Treating Trauma and Providing Care: A Spotlight on Dr. Albert Tsai

Albert Tsai, MD is no stranger to treating PTSD and trauma. Introduced to military psychiatry after serving 3.5 years in the military following medical school, he completed his residency in the middle of the Afghanistan mission. “There's a certain special stress related to being a police officer, fire officer, paramedic, or a paratrooper at Fort Bragg who jumps out of airplanes for a living in anticipation of invading a place or getting to a very austere place full of people who want to shoot you, or more often blow you up.”

The Root Causes and Impacts of PTSD

Dr. Tsai frequently refers to those who suffer in silence as the most frequent type of trauma patients. “It’s this quiet pandemic of complex PTSD, this recurrent invalidation and resentment.” And while the military is very specific in diagnosing PTSD if and when it is very clear, Dr. Tsai states that being out of the military, he interprets anything that causes helplessness or hopelessness as trauma. “That threshold is much lower for me to diagnose.”

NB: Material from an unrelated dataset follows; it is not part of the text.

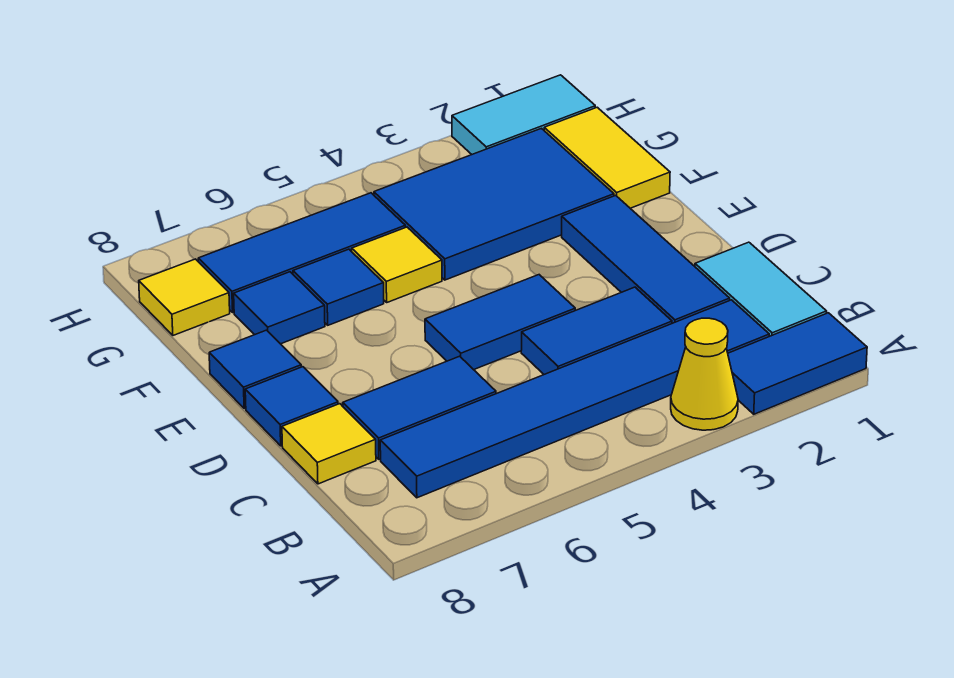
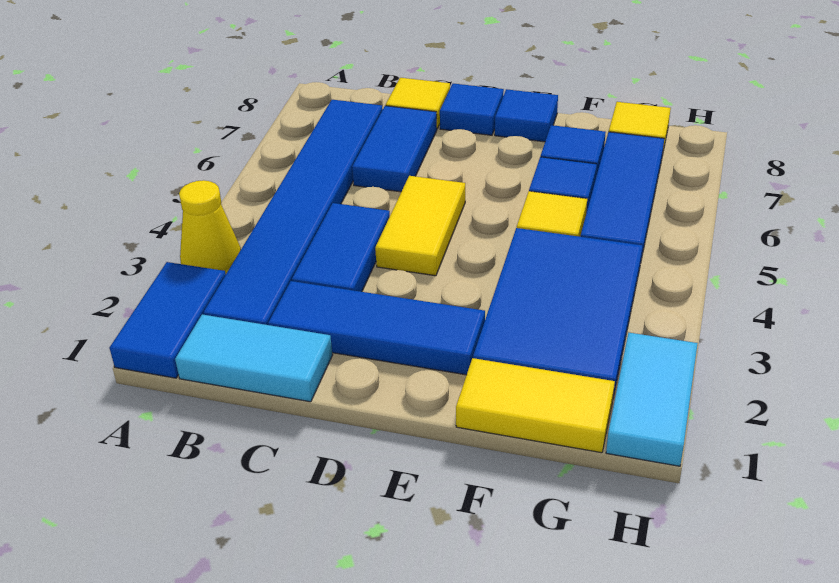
blue tile D4:D5 level 1 -> yellow tile D4:D5 level 1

Dr. Tsai references patients who grew up normalized to constant critiques or judgments from volatile, explosive parents; others who considered corporal punishment as the standard. “Their norms are really shifted to the point where you have to do a lot of education and a lot of work to convince them that this is no longer the norm.”

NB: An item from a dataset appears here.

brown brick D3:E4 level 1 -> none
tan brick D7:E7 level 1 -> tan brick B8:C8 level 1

As a clinician, Dr. Tsai falls into the category of therapists and mental health providers who don’t merely believe in a biological predisposition for mood, anxiety and trauma-related disorders. Rather, there is some social milieu in which this occurs. In his experience, if the patient hasn't shared it, or is hiding or guarding it due to vulnerability, the therapeutic relationship between provider and patient becomes increasingly critical. “It’s only with time and building up a therapeutic relationship that these stories start to come out.”

Trauma-Specific Treatment Modalities

When it comes to specific modalities used to treat trauma, Dr. Tsai has several in his arsenal. In addition to exposure-based therapies designed to talk about family-systems, he mentions EMDR (eye movement desensitization retraining) and CPT (Cognitive Processing Therapies). “A lot of ACT (Acceptance and Commitment Therapy) and DBT (Dialectical Behavioral Therapy) deals with coping skills and education about what to do with traumatic thoughts, associations with anxiety and panic, and urges to participate in certain unhealthy behaviors -- versus the cognitive processing and family systems integrations therapies that really begin to unpack the triggers.”

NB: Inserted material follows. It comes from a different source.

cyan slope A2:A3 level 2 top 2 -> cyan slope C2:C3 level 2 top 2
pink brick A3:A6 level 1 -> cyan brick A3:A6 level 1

Of course, implementation begins with realigning with patient goals. When people arrive at residential treatment, they are often so affectively dysregulated that they are unprepared for some of these modalities. Clinicians will try to get patients in a healthier space with a focus on behavior activation and self-care. Some patients are arriving directly from situations with domestic violence, others from a toxic situation at either home or work. Dr. Tsai explains, “It takes a bit of time for them to say, ‘yes, I want to start Cognitive Processing Therapy.’”

Trauma responses can be inherently challenging: similar to training our bodies for physical activity, we begin to train new neurons to effectively handle stressful situations. In the beginning of psychotherapy, some people report troublesome new nightmares or more anxiety. From Dr. Tsai’s perspective, part of this involves giving reassurance that some of this is expected as we reawaken old muscles or old memories. “You're going to have some of these responses, but this is part of your brain getting stronger.”

Trauma Management and Destigmatization

To Dr. Tsai, trauma isn’t something you cure: it’s something that you manage over time by integrating effective medication management with the practice of mindfulness-based cognitive therapy and grounding techniques. “With mental health approaches, part of it is minute by minute, through reassurance, gratitude, deep breathing, journal-writing...and then they'll start to see this improves quality of life; they can practice it just like brushing teeth.”

Dr. Tsai reports that his objective is to shift the paradigm surrounding trauma, and to help people understand it is not shameful. He reports that trauma and invalidation of that trauma is fairly ubiquitous and widespread. When someone feels invalidated, such as a sexual assault victim who is not believed, they then suppress the realities that a trauma occurred.

Many people are often ashamed to admit to symptoms of depression and anxiety because they think that means they are emotionally weak or weak-minded. Dr. Tsai says he regularly encounters people who associate the term “mental health” with being weak-minded, rather than taking care of the brain as one would a physical illness or injury. The key to overcoming and returning to a state of mental health and resiliency lies in the patient’s ability to redirect their thoughts and engage in effective treatments by forming a therapeutic alliance with caregivers. "You never forget these traumatic events, but the way you respond changes. And if we can reduce the impact on the emergency rooms and the outpatient teams -- that's what I think our mission is about.”